All the Rest
‘All the rest…’ of what? There are those who are talented… and all the rest. Or there are those who get a lucky break and… there’s all the rest, who didn’t. Or there are those who are confident and pushy and make the right connections and… all the rest. Talent - let alone ‘originality’ - may have little or nothing to do with it. It’s not who you know, it’s who knows you.
All the Rest explores these options - specifically in the character of young visual artist James (Anna Kaleeda) desperate for an exhibition of their work at the oh-so-hip and fashionable Abboetöir Gallery. Is James talented? Or part of all the rest? Who knows? Burdened if not debilitated by a recent break-up, it’s not clear if James believes in their talent – that is without others believing in it. Anna Kaleeda’s quiet, reticent but sweet performance (marred a little by mumbling) increases the tension: will their proposal be accepted, will they get what they want – that is, the sort of, kind of recognition they try to believes they deserve?
The gallery is where the story starts. We, the audience, are welcomed by the smug, confident gallery owner (the program doesn’t say who plays what) who delivers first a brisk but standard Welcome to Country and makes it sound even more like obligatory cant than it usually does. He also suggests we admire the art works on display – although we can only see one small work and all the rest, all black, are either an hommage to Pierre Soulage or just… all black. There’s a handbill on every seat with a bio of ‘this week’s artist’, who is (of course) a graduate of the Berghain, Berlin, and who was once described as The Millennial Rothko… The arbitrary nature of success is emphasised by Hayley Browne as ‘this week’s artist’ with a faux modest, boldly meaningless little speech – which is naturally even more frustrating for James.
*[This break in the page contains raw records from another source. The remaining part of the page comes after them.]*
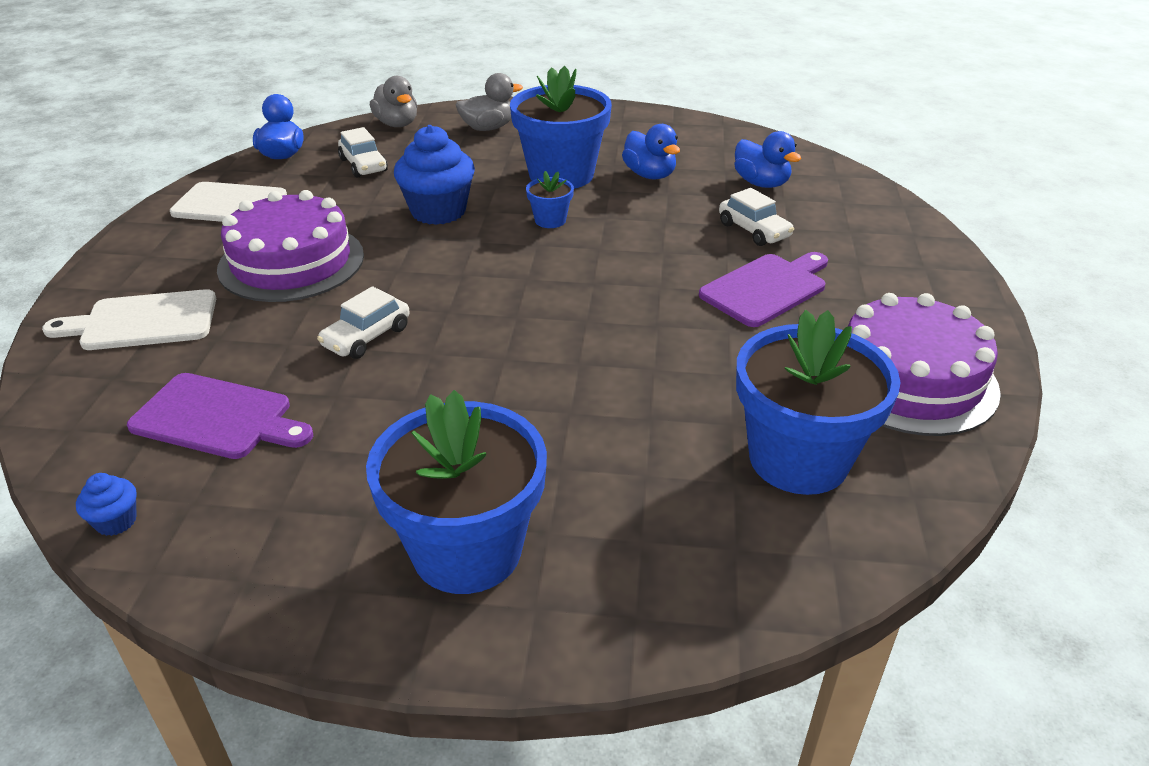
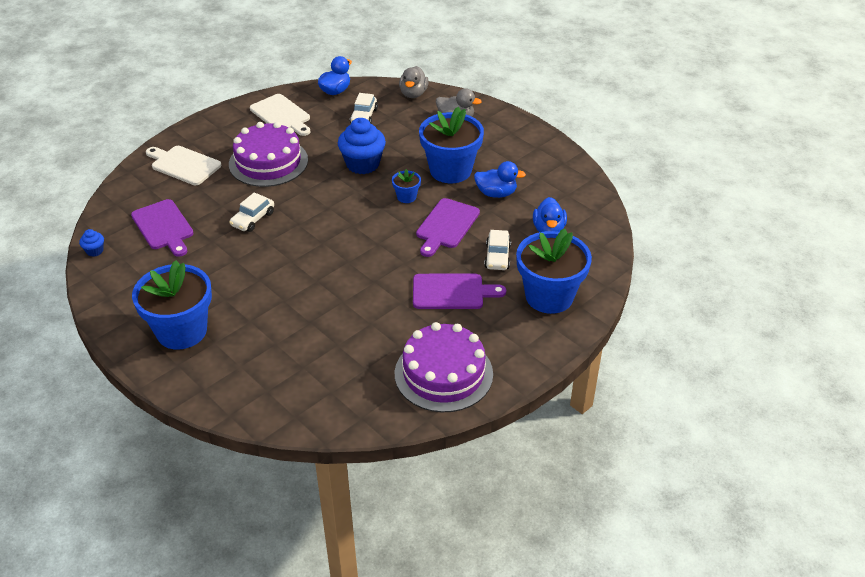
camera: 40 degrees right, 5 degrees up
(366, 337) = (253, 219): white car -> white car turned 45 degrees counterclockwise
(646, 227) = (446, 226): none -> purple cutting board
(649, 175) = (496, 193): blue duck -> blue duck turned 90 degrees counterclockwise
(798, 459) = (340, 375): blue flower pot -> blue flower pot (549, 296)

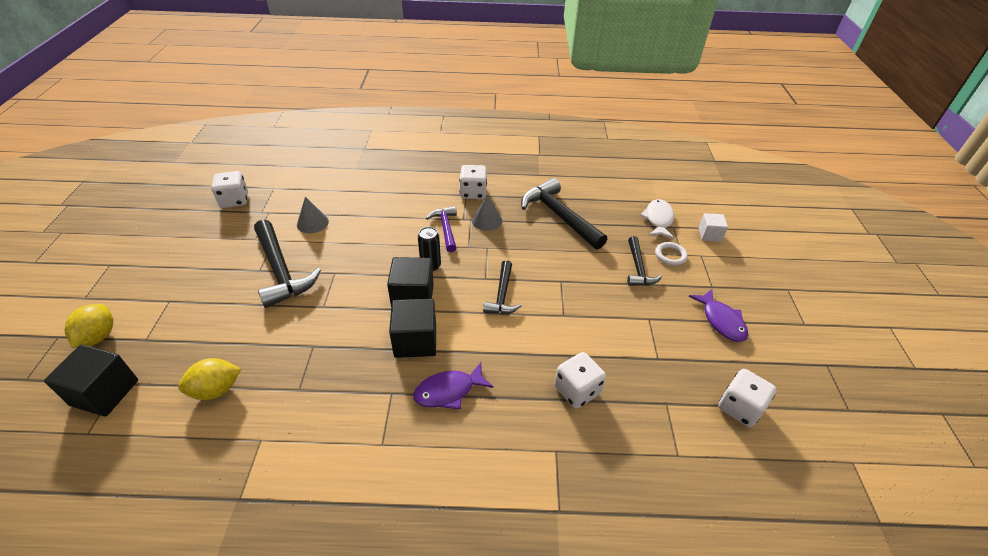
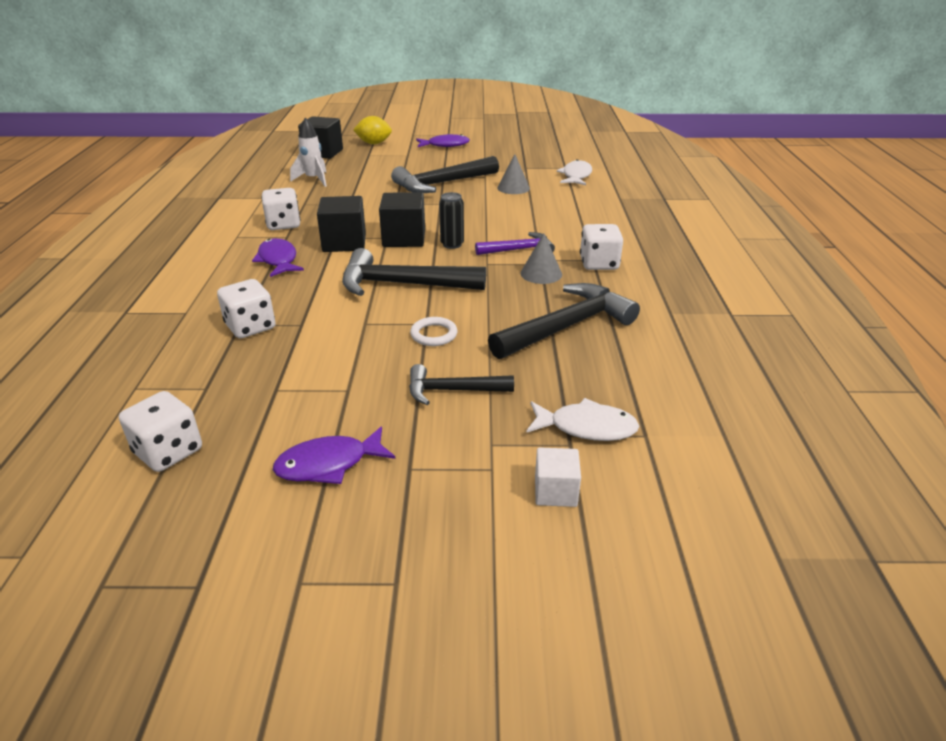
camera: 90 degrees right, 10 degrees down
(152, 267) = (445, 145): none -> purple fish
(216, 390) = (314, 179): yellow lemon -> white rocket
(234, 200) = (539, 157): white dice -> white dice (283, 224)
(298, 184) = (576, 176): none -> white fish
(502, 295) = (403, 284): black hammer -> black hammer, size x1.71
(670, 255) = (487, 429): white ring -> white ring (434, 334)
We, the audience, become the art lovers, freeloaders or rubberneckers at the gallery opening, as we later become the other guests at the four dispiriting house parties James and their gay friend from school (an edgy, deliberately irritating performance from playwright Finn McGrath) mooch along to that night - thus implicating us in this world (our world, after all). With some key (but perhaps unnecessary) flashbacks, All the Rest observes a kind of unity of time: it all happens on the one night.
The gallery is humiliating and bewildering enough, but at those parties, we watch James’ gay friend go from encouraging them to abandoning them, and we wince at their awkward interactions with many others (the cast brilliantly doubling up) who have no interest in James anyway, and we realise that James may lack the necessary people skills to ‘network’…
At the end, James gets some important, crucial advice, the sort of advice any real artist might take to heart, but will James take it to heart?
All the Rest is a sharply observed slice of contemporary sub-culture life – witty, cynical, poignant, but never for a moment sentimental. As well as being constantly entertaining, with its pointed, funny mix of all-too-recognisable character types, it’s also close to satire as it asks some discomforting questions about getting ahead, about ‘success’ and how to make it. Here too is an excellent cast given excellent, clever, pointed dialogue – which might well be enhanced if some of the cast were to be less naturalistic, less given to machine gun delivery and simply speak the dialogue clearly. Nevertheless, this is definitely a show to see, and Finn McGrath is a smart and clear-eyed writer to watch.